Wow. Sure has the great grandaddy of fractal software beat six ways from sunday. Check out FractINT.
http://www.fractint.org Originally developed for DOS (Why? Because Windows wasn't invented yet when FractINT was started!) and has been ported to Linux and Windows. DOS version is the most developed, now at version 20. Windows version has been stalled at 18.2 for some years.
FractINT made a bit of geek history by being the first program to use the GIF89a image format. It uses the extra data to store in-progress calculation of several types of fractals.
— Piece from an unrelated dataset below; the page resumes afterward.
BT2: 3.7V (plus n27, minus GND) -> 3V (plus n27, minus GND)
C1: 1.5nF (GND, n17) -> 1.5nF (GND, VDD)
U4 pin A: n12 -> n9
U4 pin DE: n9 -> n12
Yup, a pause feature.

That was quite important when it'd take WEEKS to calculate a single deep-zoomed image on a 486SX. (And some people ran this on an 80286* without a math coprocessor!)
The original point of FractINT was to prove that fractals could be calculated using only integer math, without using a floating point math co-processor. (Though it can use one if you have one, and whose PC doesn't these days?)
*A weird design feature of the IBM AT and most clone 286 PCs was the 80287 math chip ran at 2/3 the speed of the CPU. Several companies sold special interposer sockets with their own crystal to run the FPU at the same speed as, or faster than, the CPU. Near the end of the 286 era, the 287XL was developed which had a built in 1/3 clock mutiplier to run at full CPU speed. Just some of the trivia one accumulates having been a computer (ab)user for 23+ years!